Colossal Biosciences just showed off their “artificial egg.” They say it brings us one step closer to bringing back the dodo. Or the moa. You know. The extinct birds we lost because humans are bad at keeping things around.
Scientists aren’t buying it. Not the hype, anyway.
Victoria Herridge, an evolutionary biologist from the University of Sheffield, put it bluntly. “Nothing will ever bring back a mambmoth; nothing will ever bring back the dodo.” Extinction is not a loading screen. It’s over. Forever.
Silicone, not shell
The tech itself? It’s kind of neat, technically. Colossal built a semi-permeable silicone membrane. It sits in a rigid hexagonal cup. The whole thing keeps moisture in and oxygen flowing. No shell required.
Birds can’t use the “borrow a uterus” method mammals use for de-extinction experiments. They need an egg. So this is a workaround. Colossal claims it works for any egg size. Hummingbird to giant moa. They say they hatched twenty-six chickens using this system.
The company says the chicks were “healthy.”
That’s it. That’s all we got. No peer-reviewed papers. No data on how many eggs failed. No long-term health reports on those chickens. When asked for specifics, Colossal went quiet. They haven’t released any datasets. Independent scientists haven’t even looked at the methodology.
If Colossal’s hatch rate is actually higher than nature, then it might be useful. For conservation.
A distraction or a tool?
Mike McGrew from Edinburgh thinks the low success rates of previous artificial shells are the bottleneck. If this tech solves that, maybe it helps save emus. Or ducks. Or the kea, an endangered New Zealand parrot. Nic Rawlence suggests Colossal focus on breeding living species. Like the kea. That seems like a better use of time than chasing ghosts.
Then there’s the elephant in the room. Well. The chicken in the shell.
Chris Elphick, an ornithology professor, looks at this and sees a lot of trouble for little gain. His take? Colossal is probably just cracking open real eggs and pouring them into their fancy plastic cups. If you already have the embryo inside the real egg, why bother transferring it? It adds steps. It adds cost.
Michael Parr from the American Bird Conservancy points out that captive breeding works fine for species like Hawaii’s ‘Akikiki. We’re increasing numbers. We don’t need a high-tech egg substitute.
What’s breaking isn’t the breeding. It’s what happens after.
When you release them into the wild, the wild isn’t there anymore.
Why they went extinct
Here is the thing experts keep coming back to. Habitat destruction killed these animals. Putting them in a lab egg doesn’t put the forest back.
Chris Elphick asks a question we all should. Where are you going to put them once they hatch? The moa didn’t disappear for no reason. Humans changed the environment. Bringing the bird back without bringing the home back is a pointless exercise.

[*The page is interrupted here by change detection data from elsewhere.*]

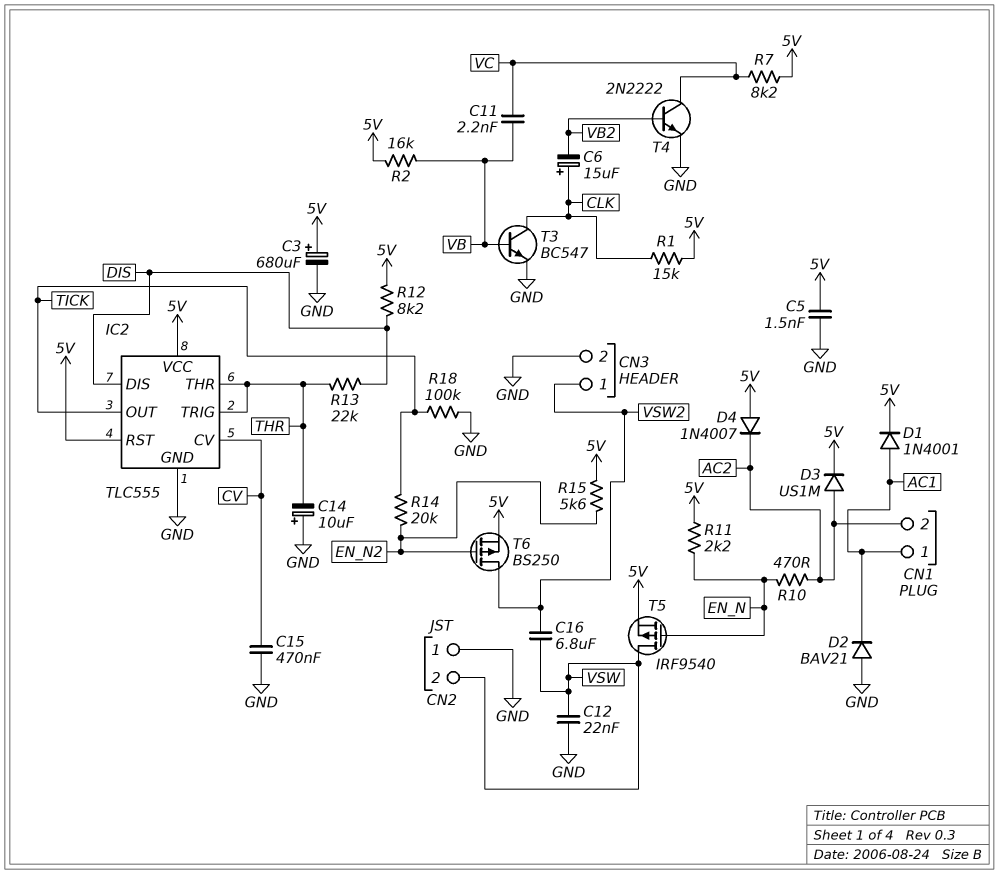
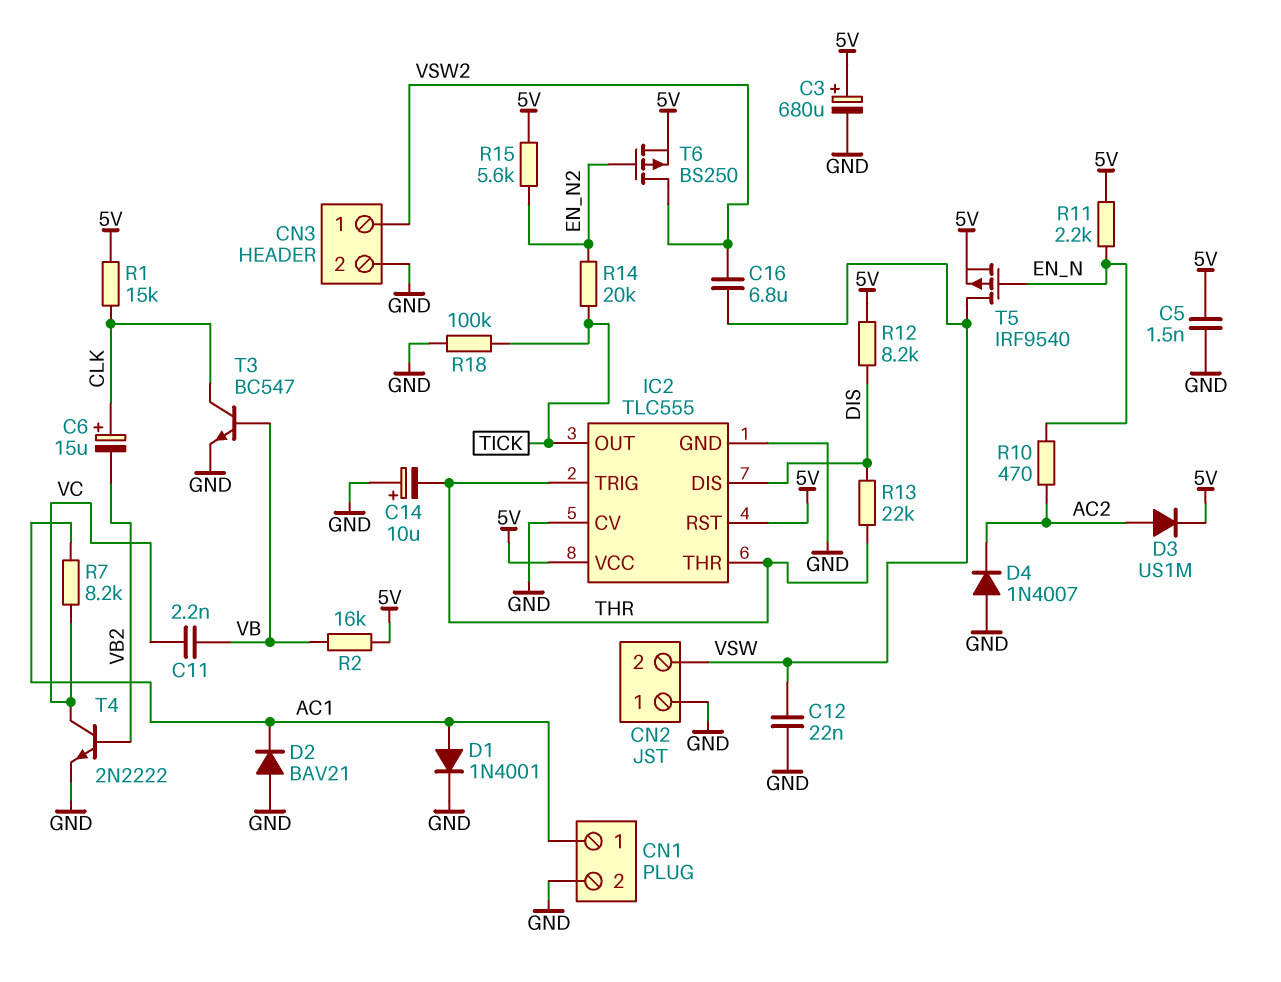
C15: 470nF (CV, GND) -> none
CN1 pin 2: AC2 -> GND
D1: diode 1N4001 (A AC1, K 5V) -> diode 1N4001 (A AC1, K GND)
D4: diode 1N4007 (A 5V, K AC2) -> diode 1N4007 (A GND, K AC2)
IC2 pin CV: CV -> GND
R7: 8.2k (5V, VC) -> 8.2k (AC1, VC)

Herridge hates the term “de-extinction” for this reason. These aren’t lost friends coming home. They are synthetic biology experiments. They are novel organisms. Colossal admits this themselves. Their chief science officer, Beth Shapiro, said the dire wolf pups were actually just gray wolves with a few gene tweaks. Twenty edits. Not 100 percent identical.
We are creating something new. Calling it an “old” animal is a branding choice.
Dreaming vs. doing
This tech lets us daydream. We picture herds of mammoths or flocks of dodos. It feels cinematic. But it ignores the real problem.
Elephants need conservation right now. Today. On a warming, crowded planet. The synthetic egg doesn’t solve for biodiversity collapse. It doesn’t stop poaching. It doesn’t fix the climate.
Herridge says the work doesn’t address any underlying problems facing wild places today.
It’s just a mirror. A shiny, expensive one that shows us what we wish we had saved, instead of what we’re still in time to fix.